A key design feature of the PA-8000 and all following PA-RISC 2.0 processors was the IRB, the Instruction Reorder Buffer, which enables the processor to perform its own instruction scheduling in hardware, independent of compiler or software technologies. The IRB is the key part for the out-of-order capabilities of the PA-8000, and can store up to 28 computation and 28 load/store instructions, tracks interdepencies between these instructions and allows execution as soon as they are ready.
All later PA-8x00 processors up to the PA-8900 include slightly modified PA-8000 cores with only slight extensions plus later much bigger caches.
Details
- PA-RISC version 2.0, 64-bit architecture, multi-processor capable, 4-way superscalar
- Ten functional units: 2 integer ALUs, 2 shift/merge units, 2 complete load/store pipelines, 2 Floating Point multiply/accumulate units, 2 Floating Point divide/square root units
- IRB: 56-entry instruction queue/reorder buffer
- TLB: 96-entry fully-associative dual-ported
- BTAC: 32-entry Branch Target Address Cache; BHT: 256-entry Branch History Table
- Cache 1 MB instruction and 1 MB data L1 off-chip, in synchronous 150 MHz 1 Mb SRAMs, one cycle latency
- Caches are direct-mapped and dual-ported
- Memory and I/O controllers are external
- Bi-endian support
- MAX-2 multimedia extensions subword arithmetic for multimedia applications
- Runway system bus, 120 MHz, 64-bit, about 960 MB/s peak bandwidth
- Up to 180 MHz, clock speed with 3.3 V core voltage
- 17.7×19.6 mm2 die, 4,500,000 FETs, 0.5µ, 5-layer metal CMOS packaged in a 1,085-pin flip-chip LGA package
Used in
- HP 9000 C160, C180 workstations
- HP 9000 D270, D280, D370, D380 servers
- HP 9000 J280, J282 workstations
- HP 9000 K250, K260, K450, K460 servers
- HP 9000 R380 servers
- HP 9000 T600 mainframes
- HP/Convex SPP2000 (S-Class/X-Class) mainframes
- NEC TX7/D280, TX7/K370, TX7/P590 servers
- Stratus Continuum 628, 1228 mainframes
References
- Advanced Performance features of the 64-bit PA-8000 (archive.org mirror) Doug Hunt (1995: IEEE CompCon 5)
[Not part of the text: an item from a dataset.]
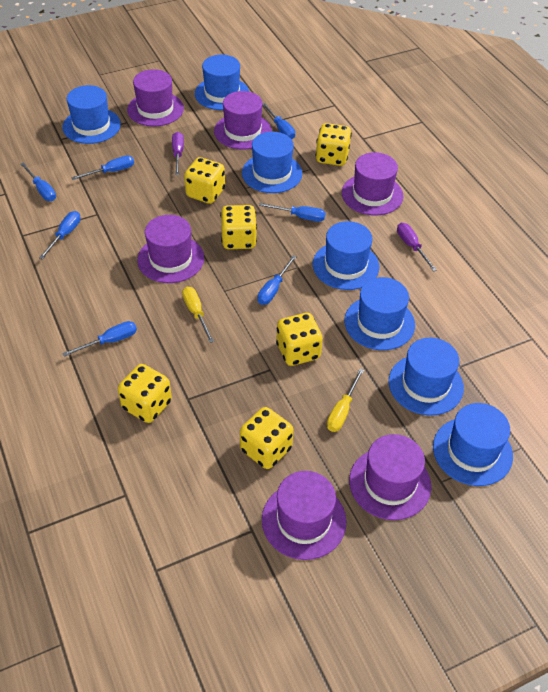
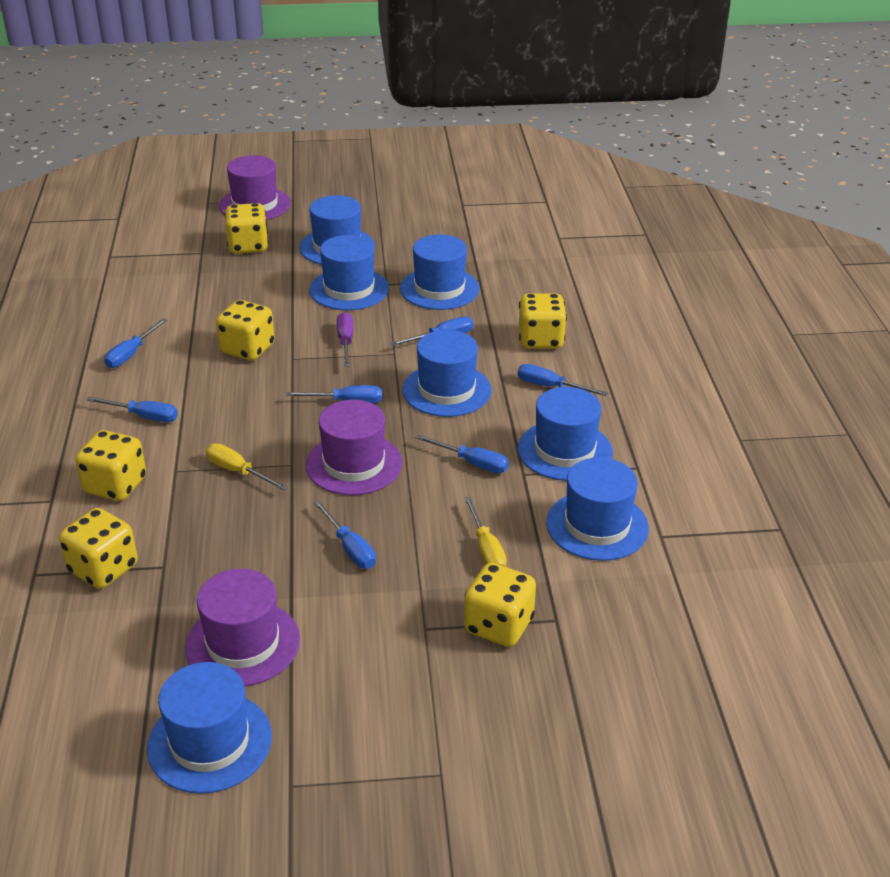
purple hat: 6 -> 3
purple screwdriver: 2 -> 1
- PA-8000 Combines Complexity and Speed (archive.org mirror) Linley Gwennap (1994: Microprocessor Report, Volume 8 Number 15)
- Four-Way Superscalar PA-RISC Processors (.pdf) Anne P. Scott et al (August 1997: Hewlett-Packard Journal)
- The HP PA-8000 RISC CPU A High Performance Out-of-Order Processor (.pdf) [link gone] Ashok Kumar (August 1996: IEEE Hot Chips VIII)